The deranged postman problem 2

In an earlier post we defined the deranged postman problem. Postman Pat is trying to deliver n items of mail to n different addresses, but having broken his glasses he simply posts one item at random through each letterbox. What is the probability p(n) that no letter gets delivered to the right address? Remarkably, it turns out that as n \to \infty, the probability p(n) \to 1/e. Let’s see why…

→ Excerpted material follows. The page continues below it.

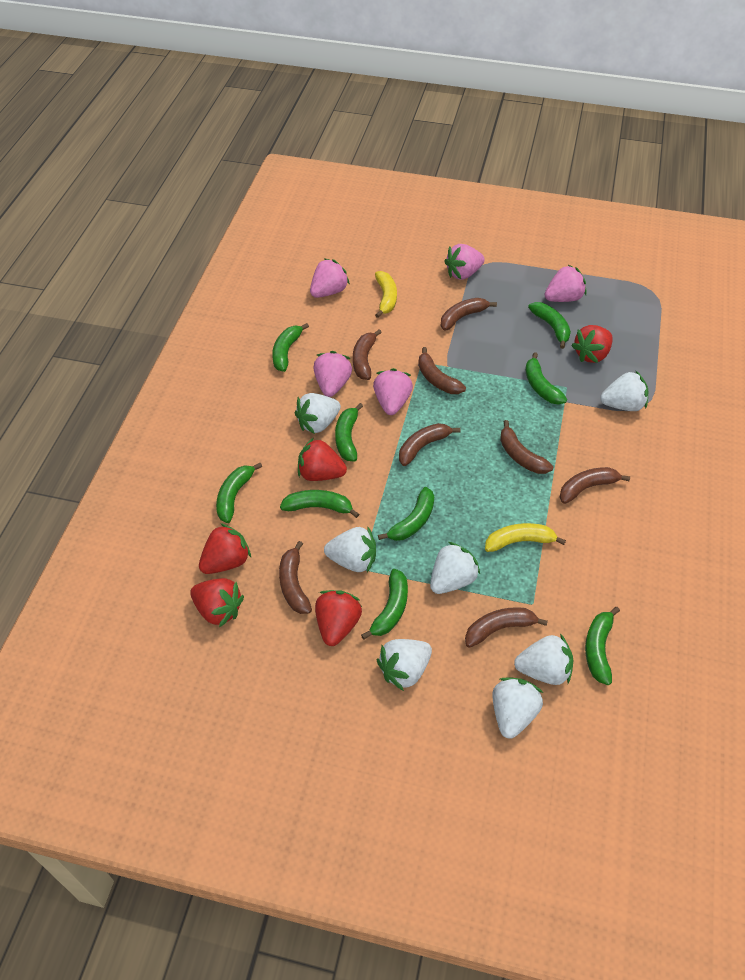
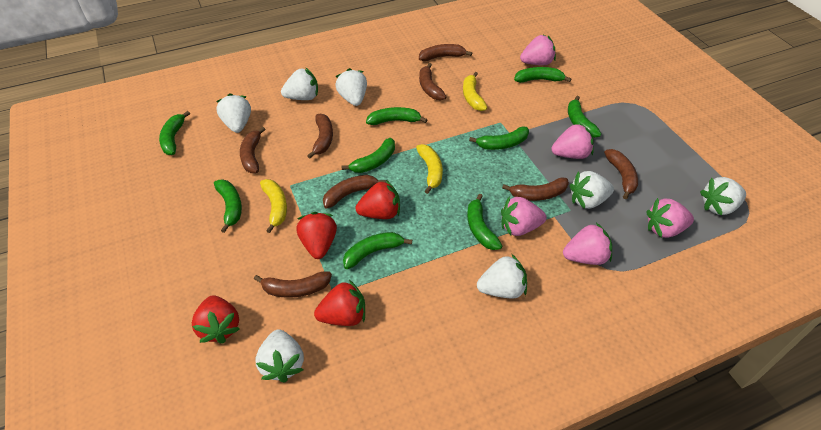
red strawberry: 5 -> 4
yellow banana: 2 -> 3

First we define the concept of a derangement. To borrow the excellent description from John D. Cook’s blog, a derangement is a permutation of a set that leaves no element where it started. For example, the set \{1, 2, 3\} has two derangements: \{2, 3, 1\} and \{3, 1, 2\}. The arrangement \{2, 1, 3\}, for example, is not a derangement because it leaves element 3 in place. The number of derangements of a set with n elements is !n, the subfactorial of n. Using this notation, the probability that a “randomly chosen” perturbation is a derangement is

p(n) = \displaystyle\frac{!n}{n!},

since there are n! possible permutations of a set of n elements (which is where the definition of n! comes from).

We can calculate !n recursively. For n = 1, we have !n = 0, because there is no way to reorder \{ 1 \} that doesn’t leave the element 1 in the same place. For n = 2, we have !n = 1, because we can derange \{1, 2\} in precisely one way, \{2, 1\}. For n > 2, we have the recurrence relation

!(n+1) = n(!n + !(n-1)). \qquad (*)

Where does this come from? Like most combinatorical results, it’s just a matter of counting.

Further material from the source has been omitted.